Servo actuators control rapid tooling
process

Unimatic Engineers has built a bespoke milling machine for an innovative company developing a fundamentally new way of creating moulds for plastic and metal forming.

Unimatic Engineers has built a bespoke milling machine for an innovative company developing a fundamentally new way of creating moulds for plastic and metal forming The concept pushes the boundaries of rapid prototyping into a new area becoming known as "rapid tooling"

Where previously manufacturers in sectors as diverse as aerospace, automotive, packaging, mass transit and construction, have had to invest months and vast quantities of money into developing new moulds or tool sets, Surface Generation's new rapid tooling capability will reduce this outlay by 60-90%.

"The setting-up overhead traditionally associated with processes such as compression mounding, metal pressing, pattern making, vacuum forming, spark erosion and casting stands to be slashed to a fraction of current levels", says Ben Halford, MD of Surface Generation.

"The method is even expected to prove economically viable for modelling, pattern making and other pre-production and rapid prototyping processes".

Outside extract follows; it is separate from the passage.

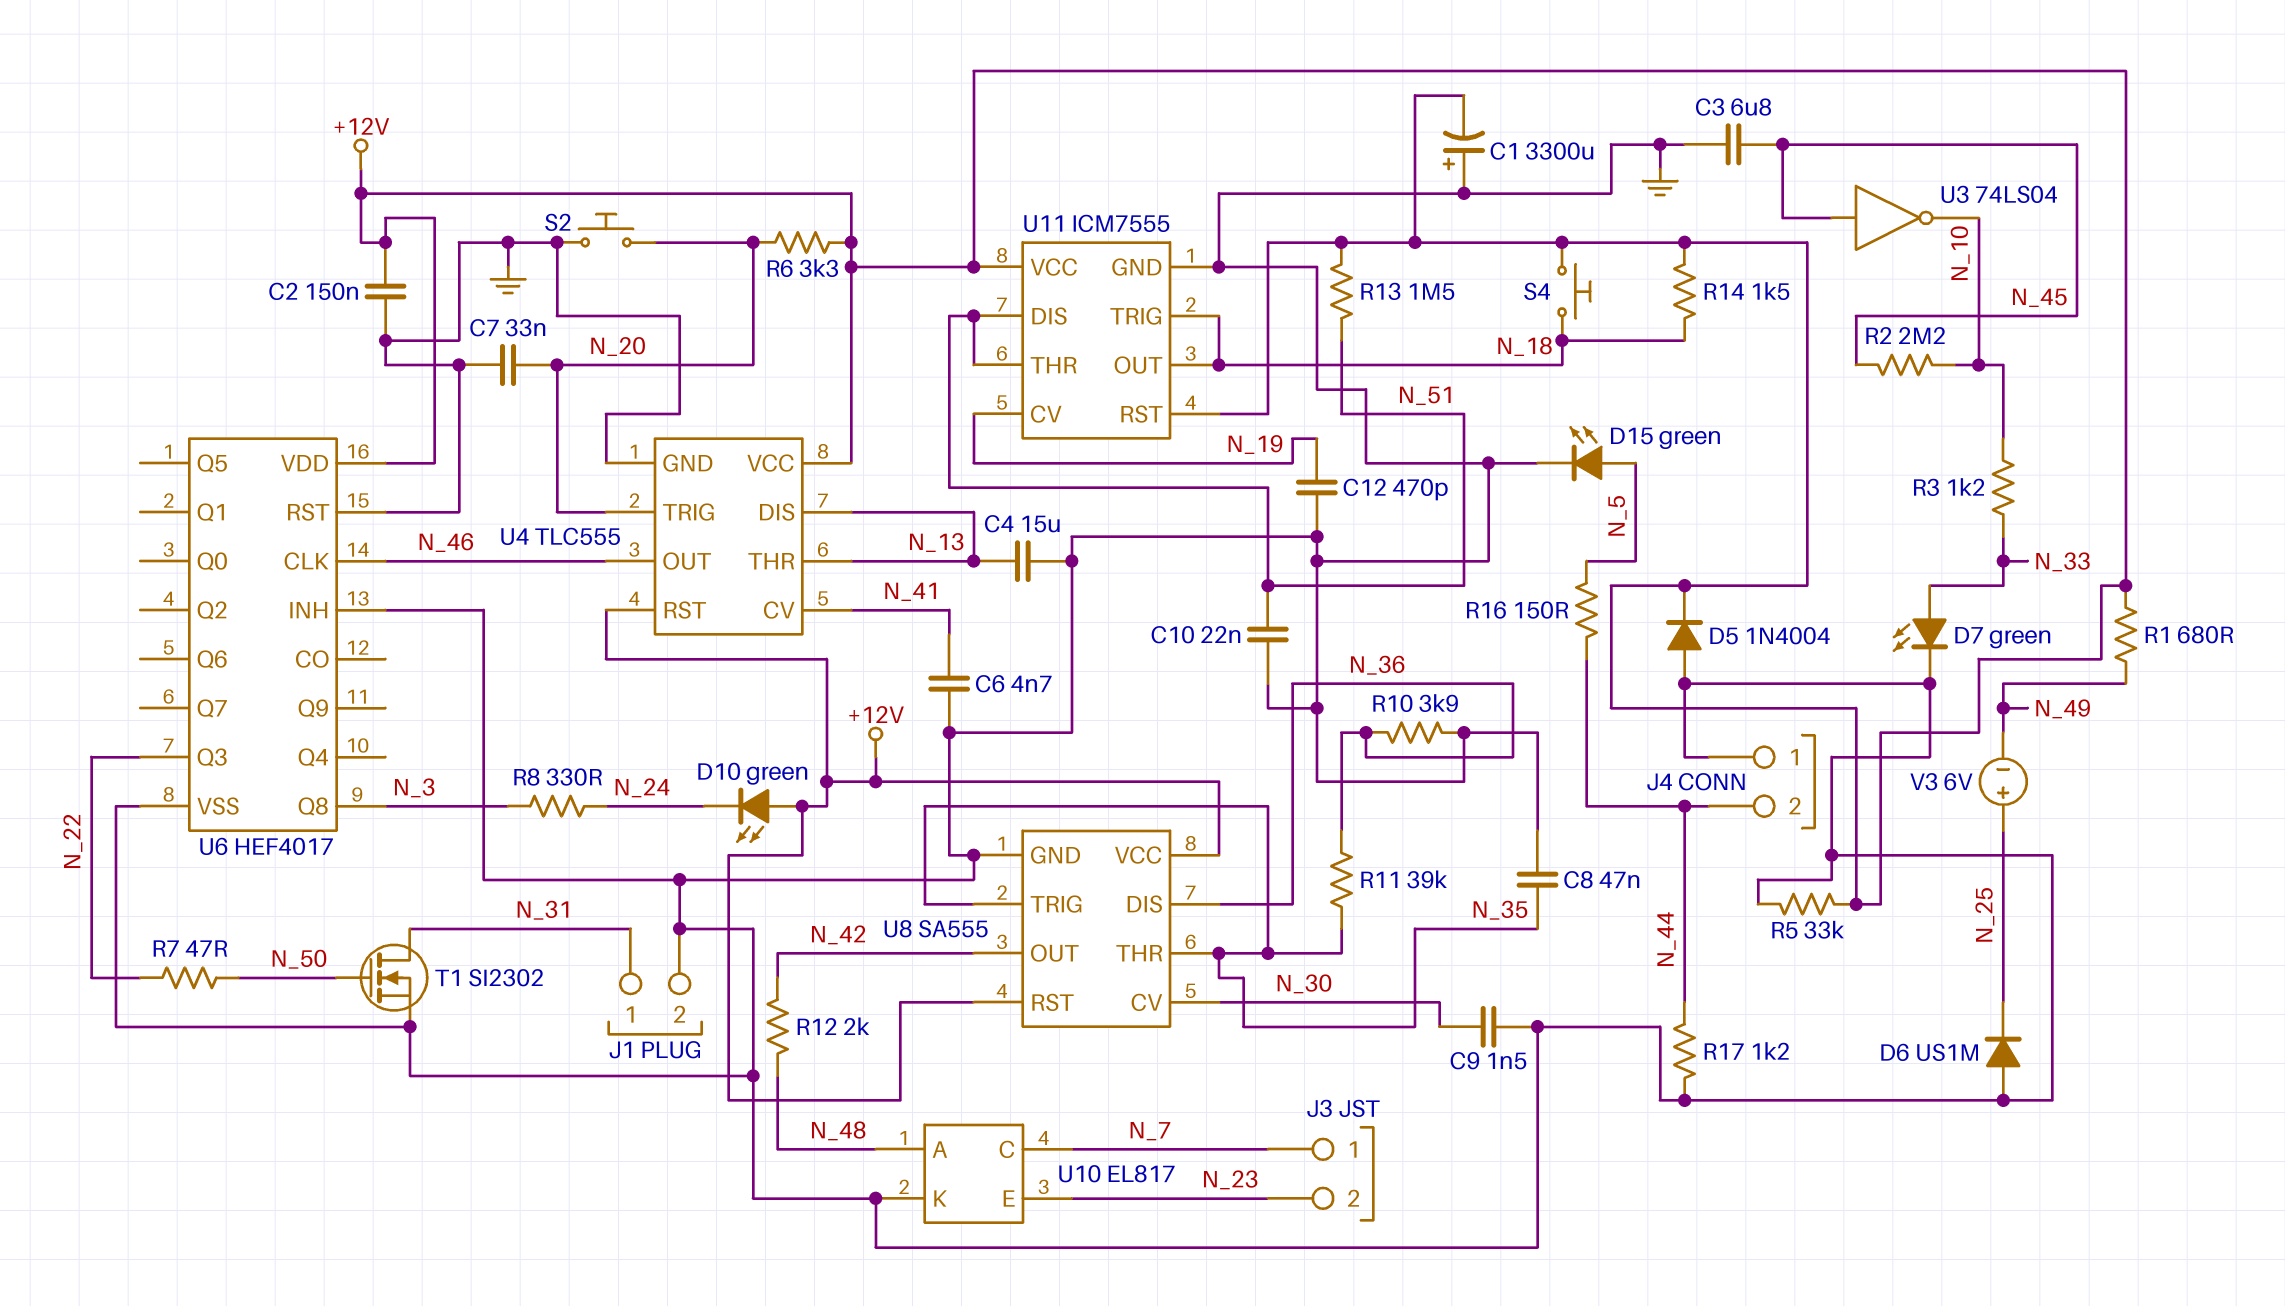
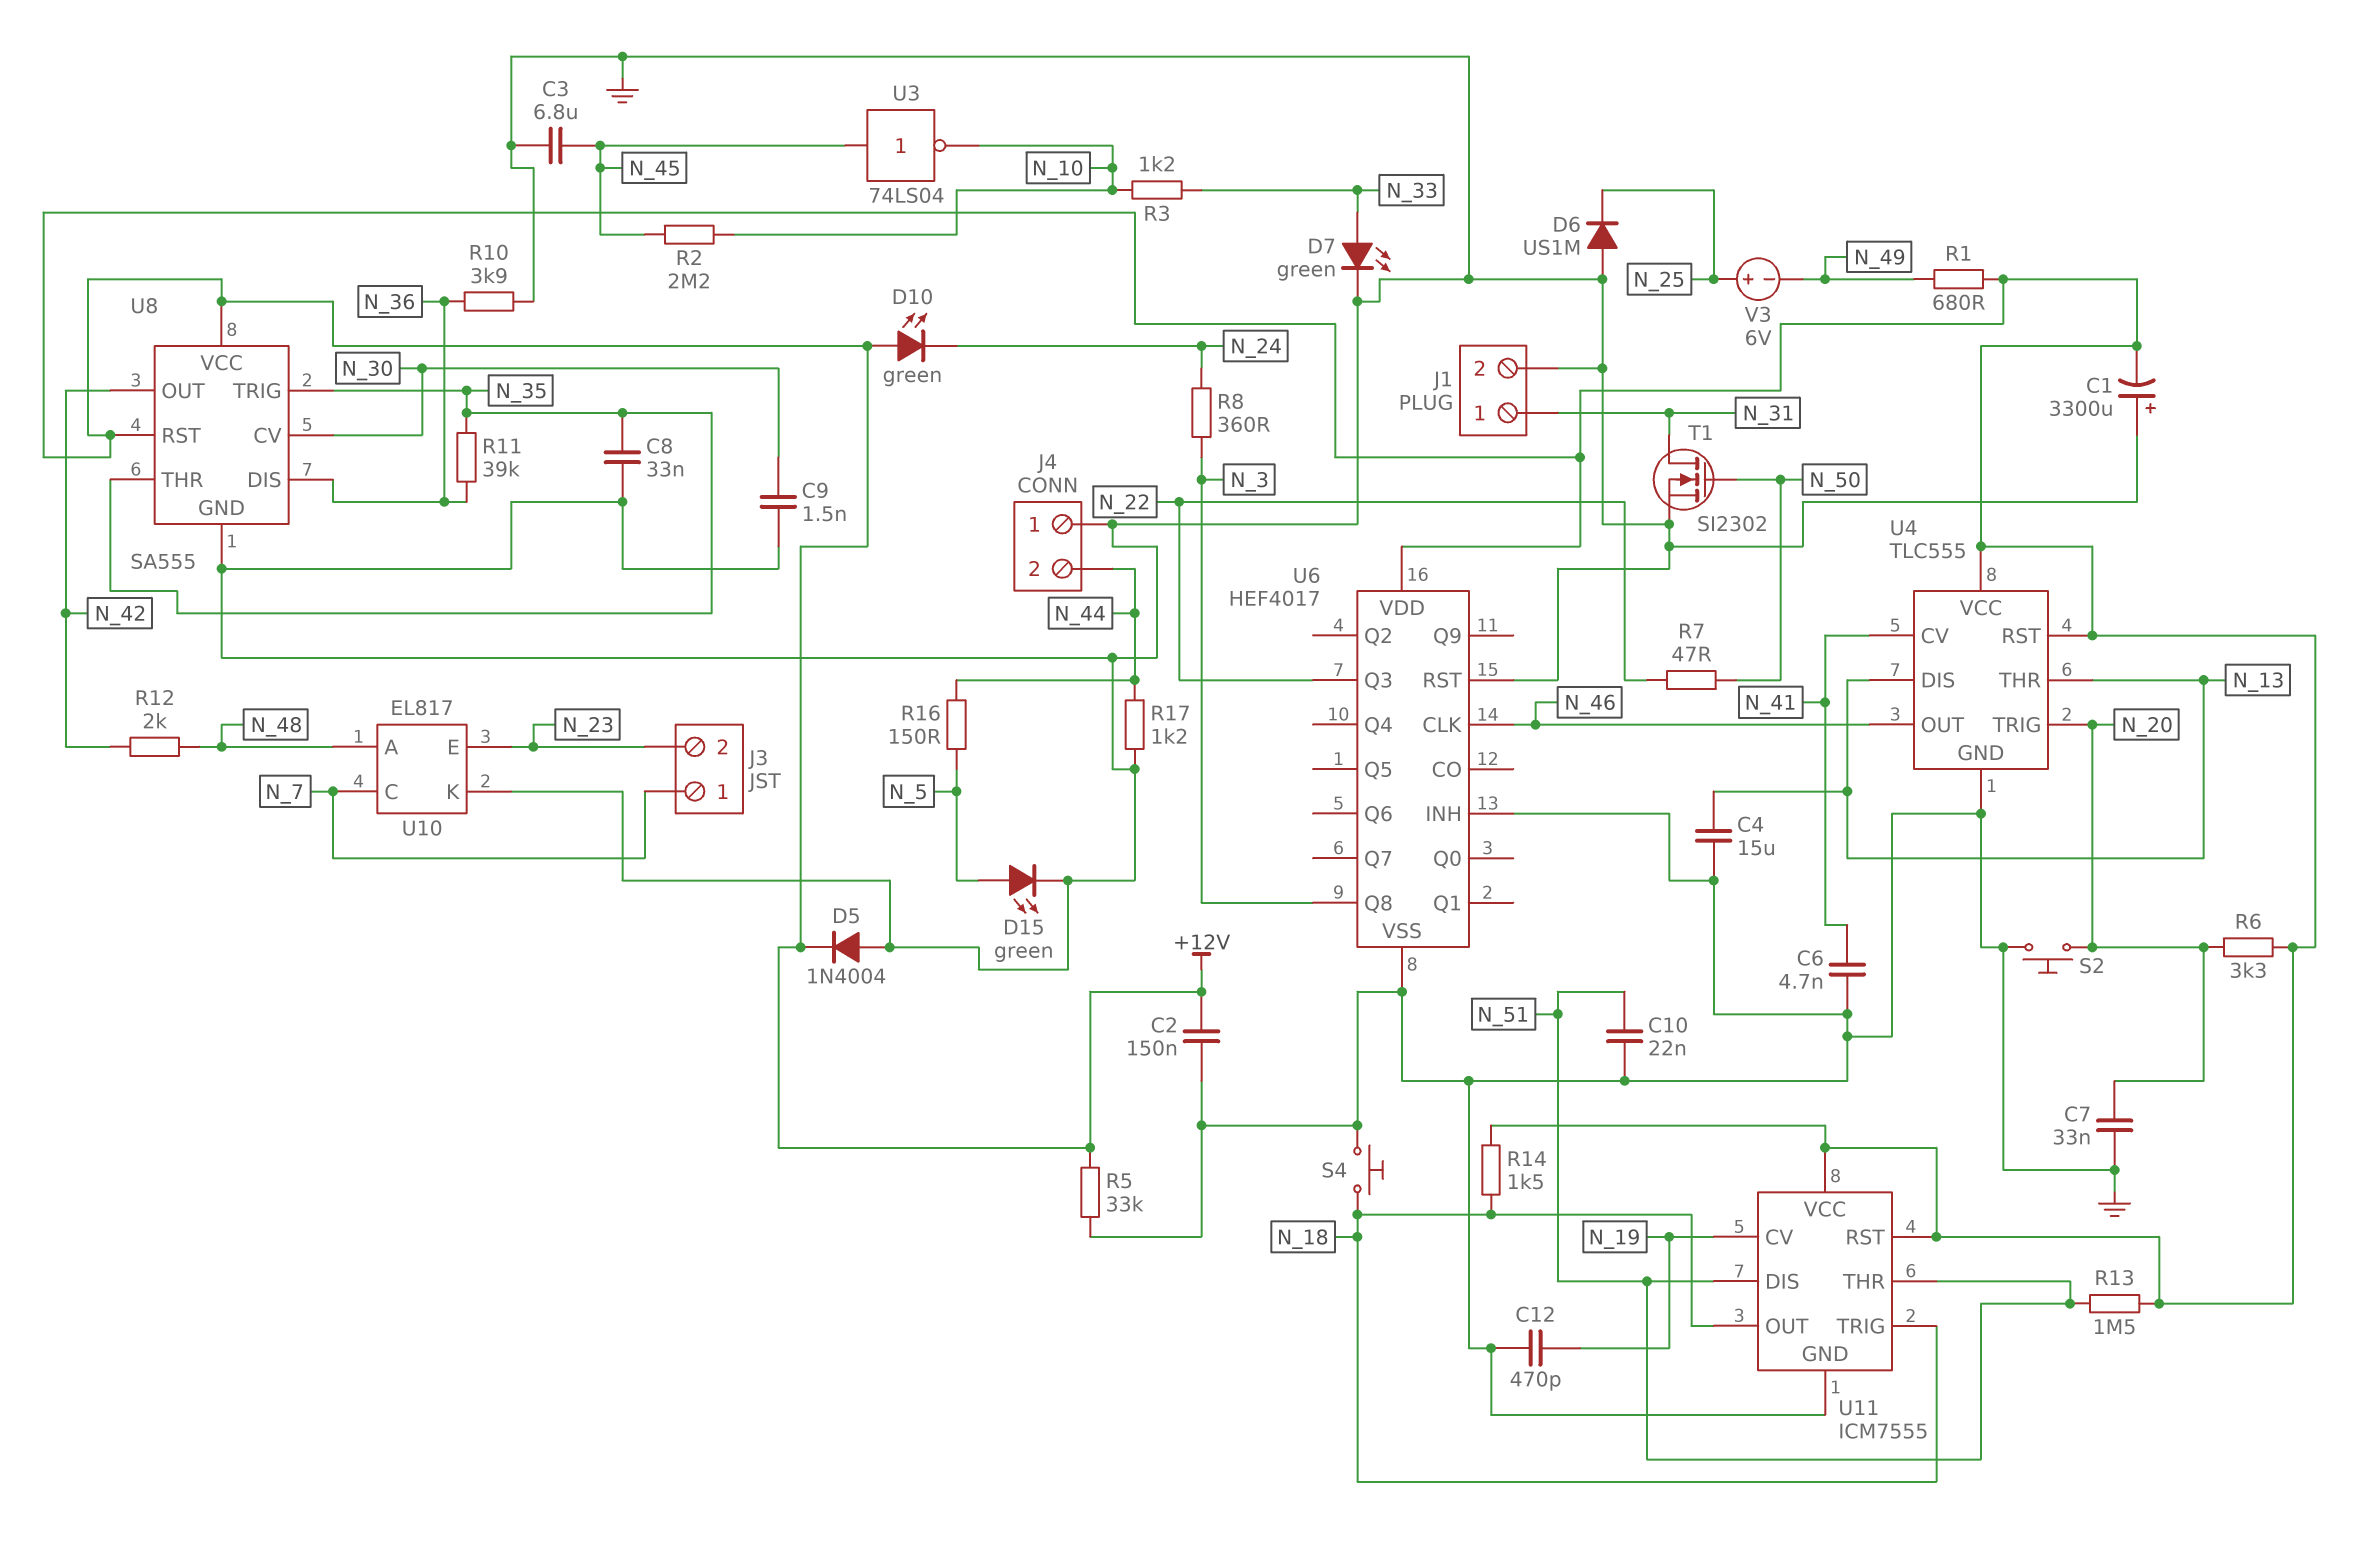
C8: 47nF (GND, N_35) -> 33nF (GND, N_35)
R8: 330 (N_3, N_24) -> 360 (N_3, N_24)
S4: button (+12V, N_18) -> button (GND, N_18)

Instead of laboriously machining moulds from solid blocks, the new procedure is based on a matrix of closely packed square-section pins, each of which can be raised or lowered on a screw thread so that collectively they form a first approximation of the required mould surface.

The tops of the pins are then milled to remove the steps between pins and create the smooth continuous surface of the mould.

"Working with Unimatic we have written software that takes a standard CAD file and reinterprets the desired mould surface as a set of pin positions or heights".

"This controls our machine to spin each pin on its thread to the correct height", explains Halford.

"In fact there is a bit more to it than that: because the pins are square and have to abut their four neighbours to create a contiguous surface, we have to temporarily separate each pin from those adjoining it so that it has the space to rotate".

"With each pin set at the desired height the close-packed matrix is then reformed".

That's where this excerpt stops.